APPROVAL OF THE APPELLATE DIVISION

SUPERIOR COURT OF NEW JERSEY

APPELLATE DIVISION

DOCKET NO. A-1193-05T11193-05T1

FRANK DEVONE,

Plaintiff-Appellant/

Cross-Respondent,

v.

DOMINIC S. FAVIERI, JR., ESQUIRE,

Defendant-Respondent/

Cross-Appellant.

________________________________________________________________

 

Argued February 6, 2007 - Decided March 5, 2007

Before Judges Skillman and Lisa.

On appeal from the Superior Court of New Jersey, Law Division, Camden County, L-2814-03.

Mark J. Molz argued the cause for appellant/cross-respondent (Mark J. Molz, attorney; Stephen Cristal, on the brief).

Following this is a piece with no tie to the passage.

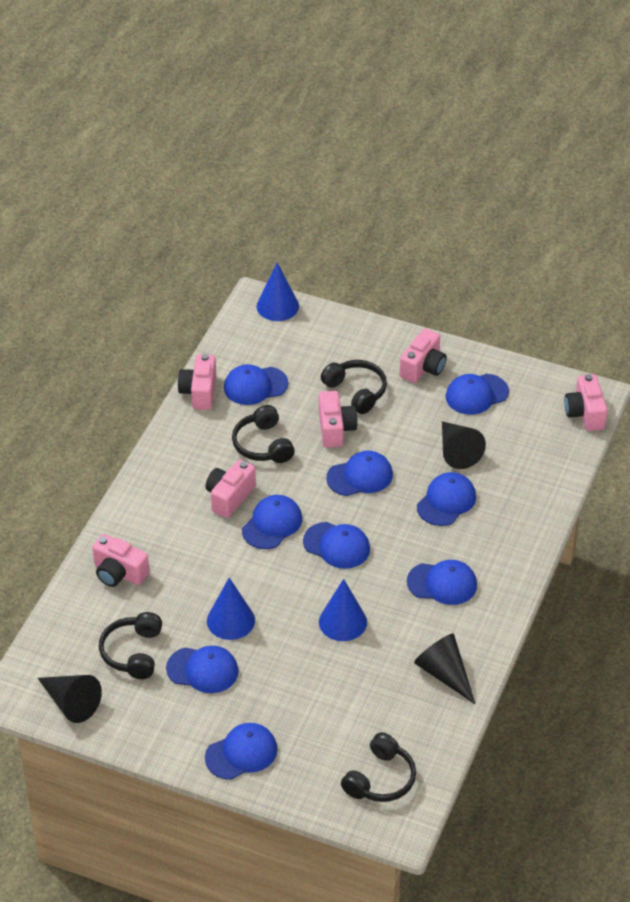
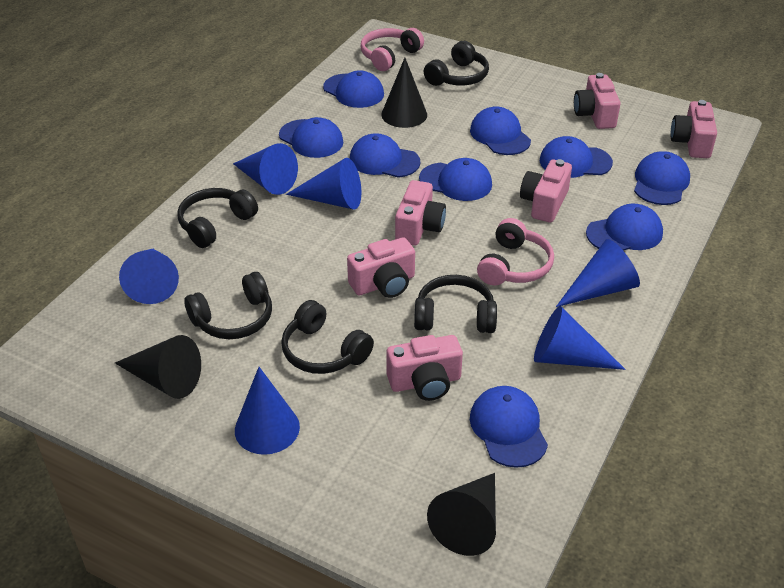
black headphones: 4 -> 5
blue cone: 3 -> 6
pink headphones: 0 -> 2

Mario A. Iavicoli argued the cause for respondent/cross-appellant.

PER CURIAM

Plaintiff, Frank Devone, appeals from a summary judgment dismissing his legal malpractice claim against defendant, Dominic S. Favieri, Jr., Esquire. The motion judge concluded that the records contained no evidence to establish proximate cause between defendant's allegedly improper conduct and the loss claimed by plaintiff. We agree with the judge's analysis and affirm. Defendant has filed a protective cross-appeal from the refusal by the motion judge to further determine that plaintiff's claim was precluded by principles of collateral estoppel and the entire controversy doctrine. In light of our disposition of the appeal, we will not address the arguments raised by defendant in his cross-appeal.

In 1996, plaintiff and Joseph Marini retained defendant for representation in their proposed purchase of a marina business. Defendant formed two corporations, one to own the real estate and operate the marina business, and the other to own a liquor license and operate the restaurant business. Plaintiff and Marini were equal owners of the shares of both corporations. The purchase price of the business was $1,100,000. The buyers obtained a $770,000 commercial loan and the sellers took back a second mortgage for $150,000. Plaintiff obtained $210,000 from his mother and uncle, which was also used in connection with the purchase of the business.

By the summer of 1997, the business was not prospering. Plaintiff and Marini were unable to meet the obligations of the business, which was falling into debt. Disputes arose between plaintiff and Marini about the business operation.

In July 1997, plaintiff obtained separate counsel, J.P. Reilly, Jr., Esquire. Reilly filed two lawsuits in Camden County. One, in the Law Division, was on behalf of plaintiff's uncle and mother against plaintiff (who, at that time, was Reilly's client) and Marini, seeking repayment of the $210,000 they had advanced. The second action was filed in the Chancery Division on behalf of plaintiff against Marini and the two corporations, seeking an accounting and liquidation of the corporations. Marini hired separate counsel, John Lack, Esquire, to represent him personally in both actions.

The Law Division action was eventually dismissed and is of no further significance with respect to the issues raised in this appeal. Before any responsive pleadings were filed in the Chancery Division action, a buyer was found for the business. Negotiations between Reilly and Lack, for their clients, and counsel for the buyer were successful in arranging for a sale of the business for $1,350,000. The mortgages and all business debts would be assumed by the buyer or paid off. The sums advanced by plaintiff's mother and uncle (up to $200,000) would be paid off. The balance of the proceeds, if any, would be delivered to Lack and Reilly for ultimate distribution to their individual clients. The terms of the agreement were set forth in a November 13, 1997 consent order in the Chancery action. The order was prepared by Reilly. It was signed by Reilly, Lack, and counsel for the buyer. Although he had no role in negotiating the terms of the consent order, defendant signed it on behalf of the two corporations.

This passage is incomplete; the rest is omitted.